A edição seguinte, feita em Valência em 1939, também não conseguiu aparecer ilustrada. Foi na edição de 1945 que se pôde materializar esse desejo de São Josemaria, contando com os bons préstimos de Luis Borobio.

O desejo de São Josemaria situa-se na tradição dos livros sobre o Rosário. Quando começaram a imprimir-se no século XV, os textos costumavam ir acompanhados de ilustrações, de acordo com as modalidades que a recém inventada imprensa permitia: as gravuras substituíam as miniaturas dos códices e aparecem os grandes mestres desta arte, especialmente na Alemanha e na Itália.

O interessante é que essas ilustrações não têm uma finalidade ornamental: integram-se na estrutura e projeto do livro. Porque estas obras não se dirigem só às gentes de cultura, mas também aos incultos e ignorantes. Têm de estar, portanto, ao alcance de todos, também daqueles que não sabem ler: assim alimentarão a sua imaginação e memória com a contemplação das realidades divinas.

“Santo Rosário” serviu de inspiração a outros artistas?

Luis Borobio captou muito bem o clima espiritual de “Santo Rosário”. Porém, como é óbvio, não havia uma vinculação necessária entre o texto e as belas ilustrações do jovem arquiteto aragonês. A edição seguinte foi feita em Portugal, e o livro apareceu com desenhos de um autor diferente. De fato, os editores do livro procuraram constantemente, no riquíssimo patrimônio artístico cristão, representações dos mistérios que estivessem em sintonia com o texto de São Josemaria, como se pode comprovar percorrendo a lista de edições que vem no final da edição crítica.

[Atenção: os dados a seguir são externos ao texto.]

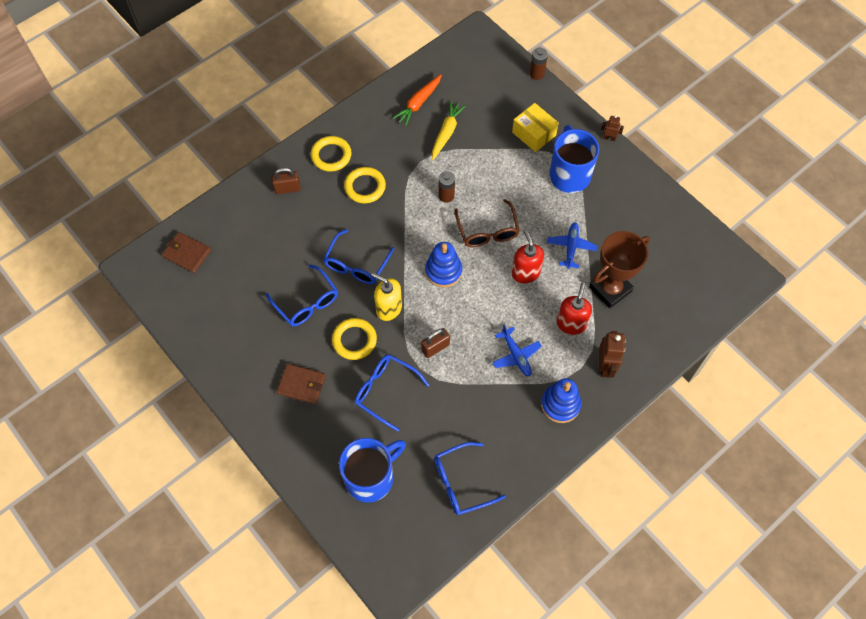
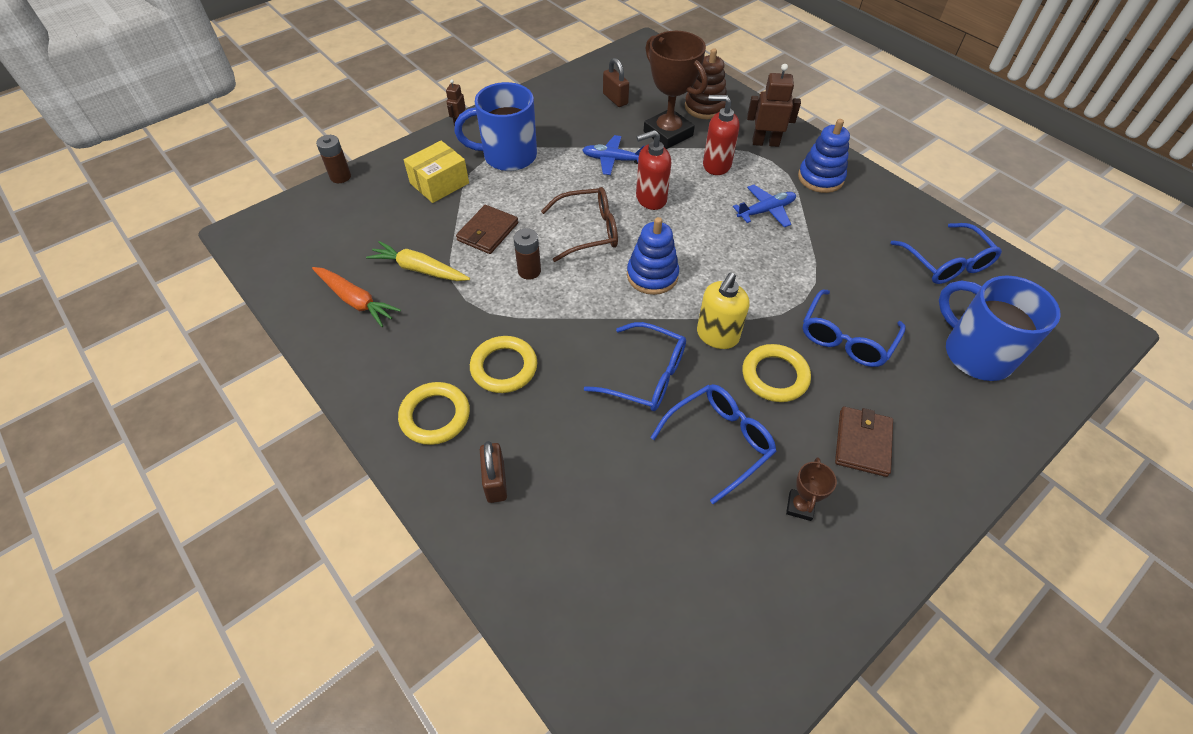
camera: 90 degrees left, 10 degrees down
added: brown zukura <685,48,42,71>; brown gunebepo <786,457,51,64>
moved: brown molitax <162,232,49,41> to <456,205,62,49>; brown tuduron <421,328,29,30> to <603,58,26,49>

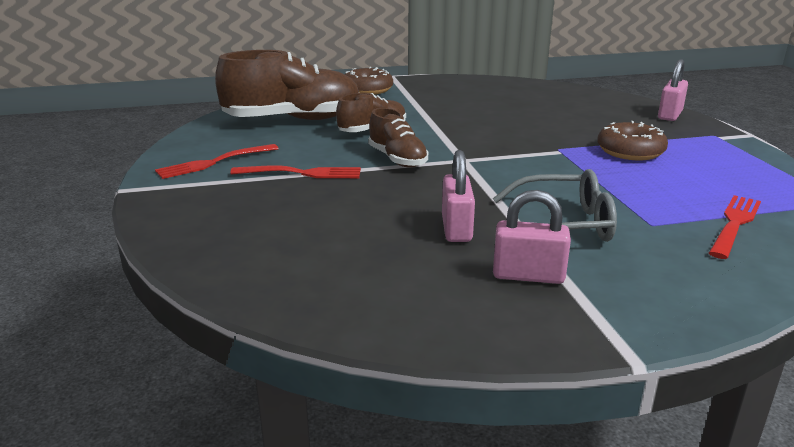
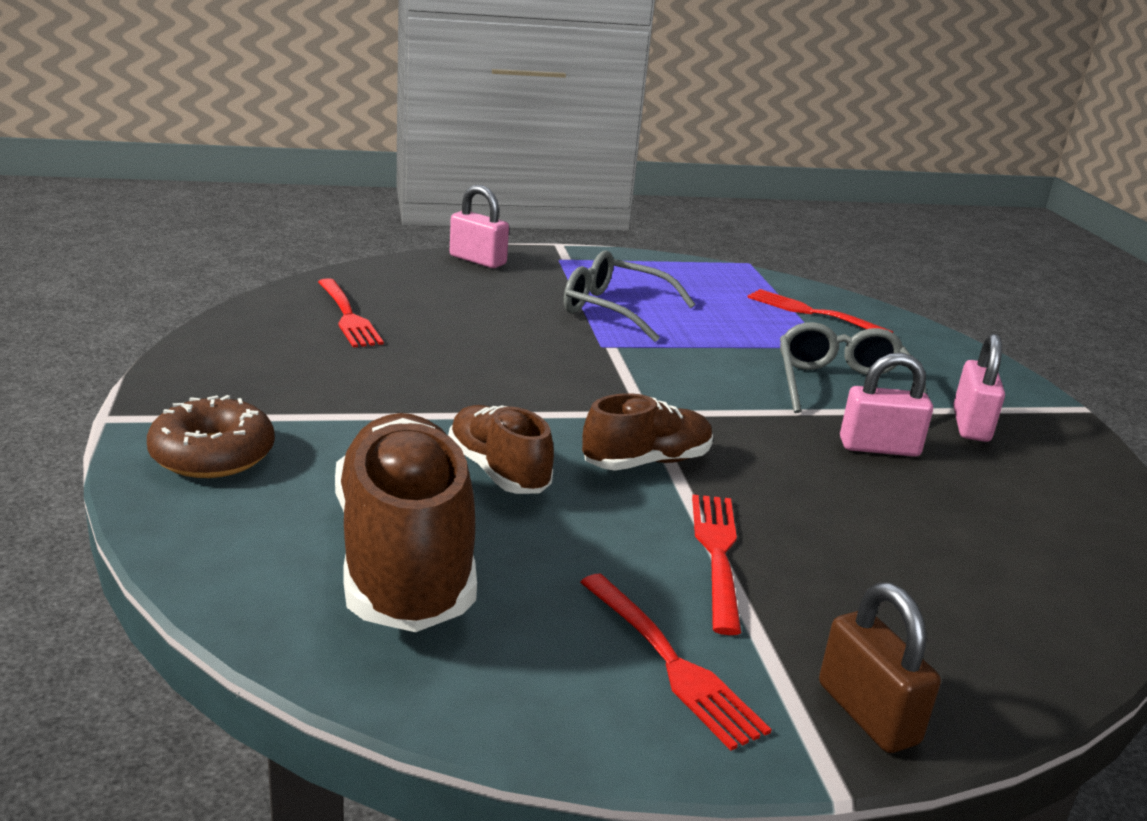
camera: 90 degrees left, 0 degrees up
added: red dukizoko <318,278,66,70>; brown tuduron <819,582,122,171>
replaced: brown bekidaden <597,121,71,39> to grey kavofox <564,250,132,92>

Mas também estimulou a criatividade de muitos artistas, que elaboraram as ilustrações das cenas de acordo com o que a leitura da obra lhes sugeria. Neste sentido, é surpreendente como artistas de diversificadas sensibilidades culturais e étnicas souberam plasmar as cenas dos mistérios de acordo com as tradições do seu povo, como se pode verificar nas edições russas, chinesas ou do Quênia.